We propose a different hypothesis to explain high D dimer levels in COVID-19 patients with the global viscoelastic test showing a hypofibrinolytic pattern. The hallmark of the acute lung injury seen in severe COVID19 infection is intra-alveolar fibrin deposition. The proposed mechanism of lung damage is dramatic alveolar-endothelial disruption leading to progressive endothelial pulmonary syndrome with microvascular thrombosis [13]. It is known that urokinase is produced by lung epithelial alveolar cells and, in a SARS-Cov infected mice model, urokinase increased dose-dependently to the amount of recombinant mouse-adapted SARS-Cov injected [22]. The parameters of hypofibrinolysis found by thromboelastometry in COVID-19 patients, together with the high D-dimer levels observed may suggest the idea that the lungs could potentially be the main source of D dimers and coexist with a systemic hypofibrinolytic state.
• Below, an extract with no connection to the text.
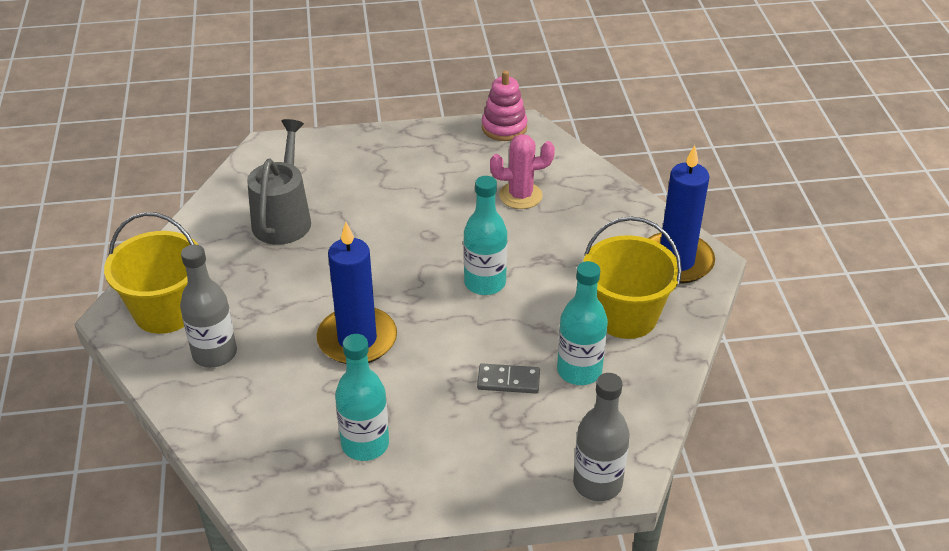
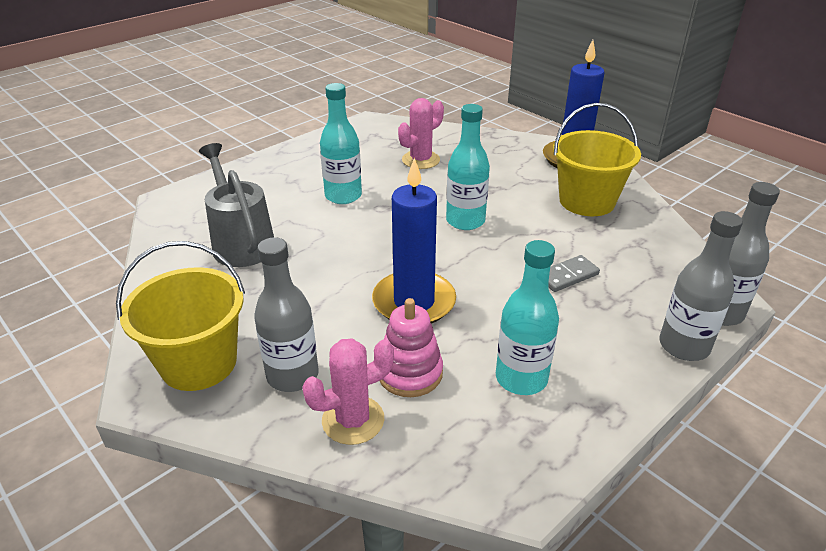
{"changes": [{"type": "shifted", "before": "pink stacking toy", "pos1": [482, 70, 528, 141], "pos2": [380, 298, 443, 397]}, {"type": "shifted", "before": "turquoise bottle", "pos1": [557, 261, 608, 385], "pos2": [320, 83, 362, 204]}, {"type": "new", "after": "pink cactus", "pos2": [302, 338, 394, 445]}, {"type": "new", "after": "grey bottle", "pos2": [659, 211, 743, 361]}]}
Lung-generated D dimers could be due to the fibrinolysis acting on intra-alveolar fibrin membranes or local microthrombi. The fibrinolysis activator in the infected lungs could be the urokinase released by damaged epithelial alveolar cells and endothelium. Therefore, both locally activated coagulation (forming polymerized fibrin) and fibrinolysis (removing the fibrin formed) would partially explain the coexistence of severe hypoxemia together with a relatively well-preserved function of the other organs. In the lungs of patients with severe COVID19, a local imbalance between increased fibrin formation and insufficiently increased fibrinolytic activity in relation to the high burden of fibrin formed could mean that fibrin cannot be properly removed, leading to clinical respiratory manifestations. This concept may open the window to therapeutic options. Wang et al. [14] reported transient oxygenation improvement in three patients with off-label intravenous administration of tPA (Alteplase). In another series, respiratory function improved in 3 out of 4 patients after the infusion of t-PA [23]. Likewise, the effect of treatment with systemic tPA on COVID-19 associated ARDS has been estimated using a probabilistic model that predicts an improvement in pulmonary function and a reduction in mortality with the salvage use of tPA in these patients [15].

This study has several limitations. It is known that ROTEM has limited sensitivity for the quantification of fibrinolytic activity and is not suitable for the detection of other haemostatic alterations such as platelet dysfunction or the endothelial role in coagulation [20]. Additionally, the small sample size and the lack of medium-long term follow up precludes any predictive role of our findings in clinically-relevant hemostatic complications and outcomes, although this was not the aim of the study.

Nevertheless, our results highlight the potential pathophysiological pathways involved in hypoxemia in severe COVID19, which could allow more accurate targeted therapy.